Pregnancy rates among US women with multiple sclerosis (MS) increased between 2006 and 2015, and claims data showed that women with MS appear to have more peripartum complications compared with women without MS overall, according to retrospective claims database analysis results published in Neurology.
Patient data from the IQVIA Real-World Data Adjudicated Claims-US database, recorded January 1, 2006, to June 30, 2015, were retrospectively reviewed to create 9 cohorts of female patients with MS (n=274,501) and without MS (n=5,374,616). In total, data on 58 million women without MS were used to obtain a nationally representative 5% random sample for the dataset. Using these cohorts, the study's investigators estimated the prevalence of pregnancy over time, identified from diagnosis and/or procedure codes and adjusted for covariates. In addition, propensity score matching was used to identify and compare claims for pregnancy and labor/delivery complications.
The percentage of women with MS and pregnancy rose from 7.91% to 9.47% from 2006 to 2014, respectively, in the adjusted dataset. Conversely, the percentage of women without MS but with pregnancy decreased from 8.83% to 7.75% in the same period. There was a significant difference in linear trend, with a 0.17% increase and 0.15% decrease in the per-annum pregnancy rates among women with MS and women without MS, respectively (t statistic=7.8; P <.0001).

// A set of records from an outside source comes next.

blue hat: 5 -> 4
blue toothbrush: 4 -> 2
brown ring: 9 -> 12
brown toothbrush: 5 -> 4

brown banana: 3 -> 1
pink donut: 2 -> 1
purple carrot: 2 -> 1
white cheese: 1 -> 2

After propensity score matching, the researchers found that a significantly higher percentage of women with MS had claims for premature labor compared with women without MS (31.4% vs 27.4%, respectively; P =.005). Women with MS were also more likely to have claims for infection (13.3% vs 10.9%; P =.016) and cardiovascular disease (3.0% vs 1.9%; P =.028).
In addition, women with MS were more likely than women without MS to have anemia/acquired coagulation disorders (2.5% vs 1.3%, respectively; P =.007), neurologic complications (1.6% vs 0.6%, respectively; P =.005), and sexually transmitted infections (0.4% vs 0.1%, respectively; P =.045). Acquired fetal damage (27.8% vs 23.5%, respectively; P =.002) and congenital fetal malformations (13.2% vs 10.3%, respectively; P =.004) occurred more often in offspring of women with MS.

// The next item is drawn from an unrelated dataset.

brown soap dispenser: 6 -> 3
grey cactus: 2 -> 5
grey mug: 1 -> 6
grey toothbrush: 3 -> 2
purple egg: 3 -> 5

Limitations of the study were its retrospective design, the inclusion of only the first identified pregnancy in the final analysis, and the recruitment of data from only those patients with commercial health insurance.

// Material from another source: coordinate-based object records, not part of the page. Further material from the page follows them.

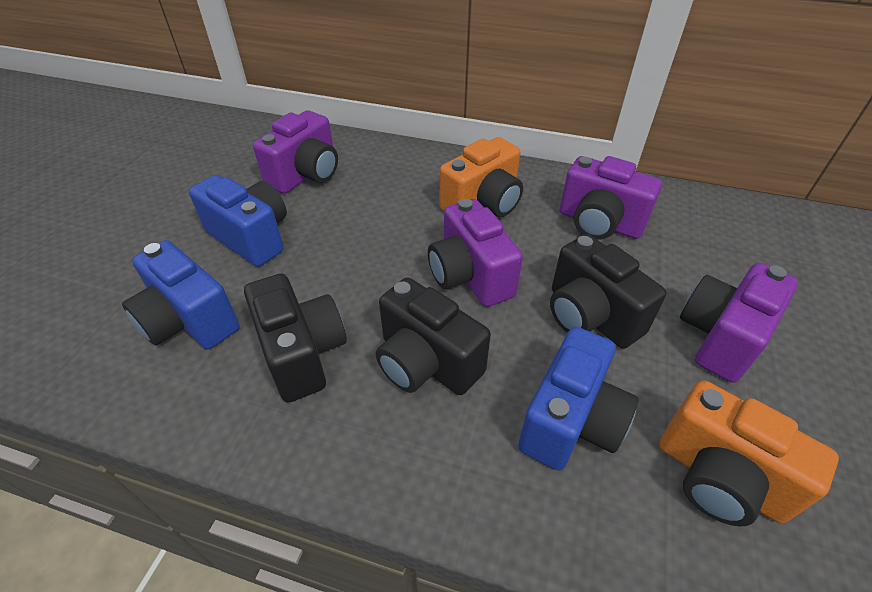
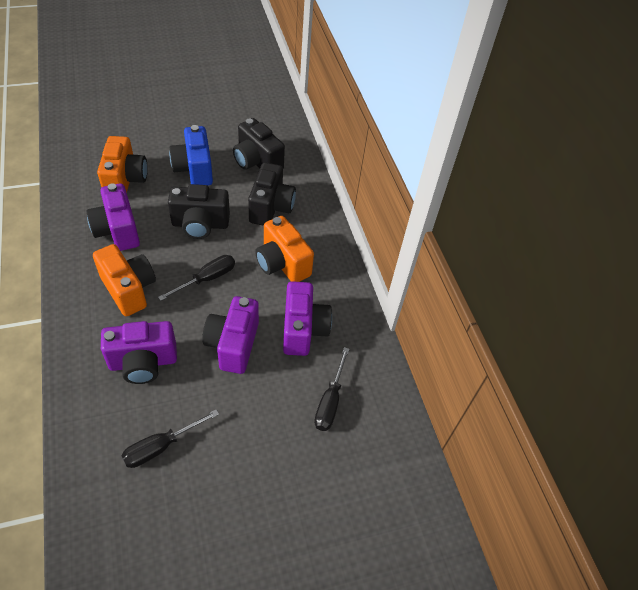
black screwdriver: 0 -> 3
blue camera: 3 -> 1
orange camera: 2 -> 3

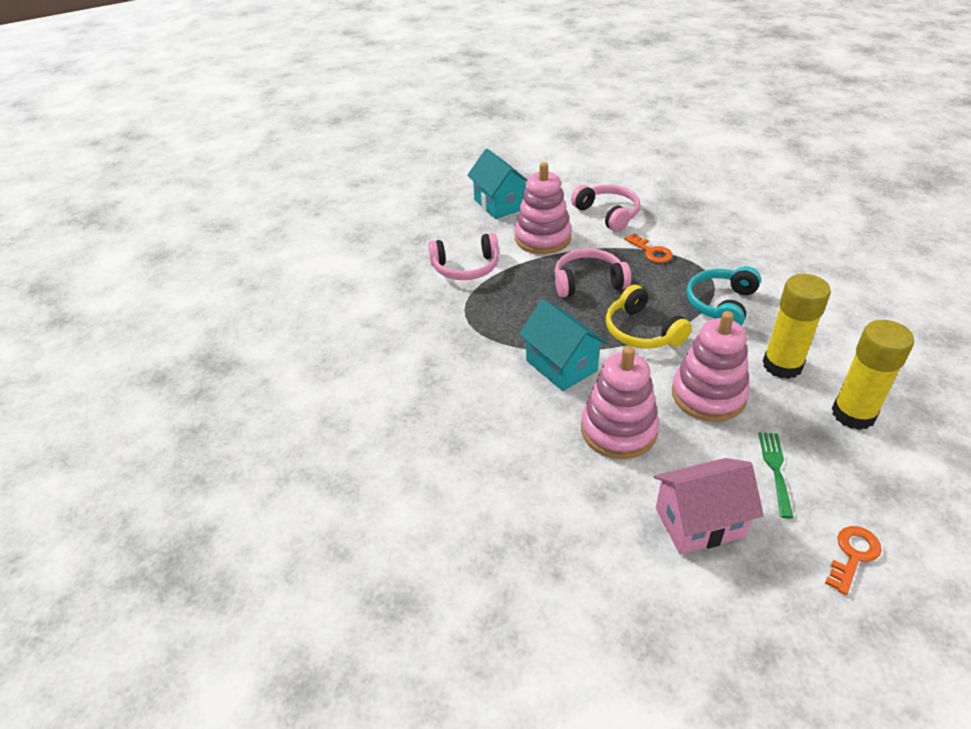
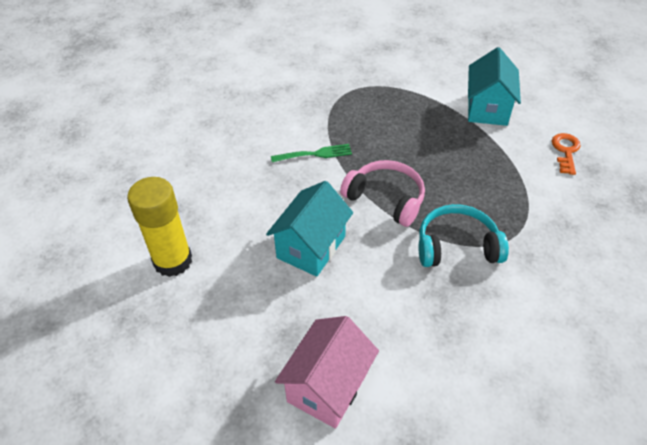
orange key: 2 -> 1
pink headphones: 3 -> 1
pink stacking toy: 3 -> 0
yellow glue stick: 2 -> 1
yellow headphones: 1 -> 0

Researchers from the study suggested that the observed increase in pregnancy rates among women with MS are likely reflective of clinicians "becoming more comfortable managing the complex reciprocal effects of MS and pregnancy and that significant efforts on the part of the MS neurology community to educate the public and general neurologists are allowing more women with MS to experience motherhood."
Houtchens MK, Edwards NC, Schneider G, Stern K, Phillips AL. Pregnancy rates and outcomes in women with and without MS in the United States. Neurology. 2018;91(17):e1559-e1569.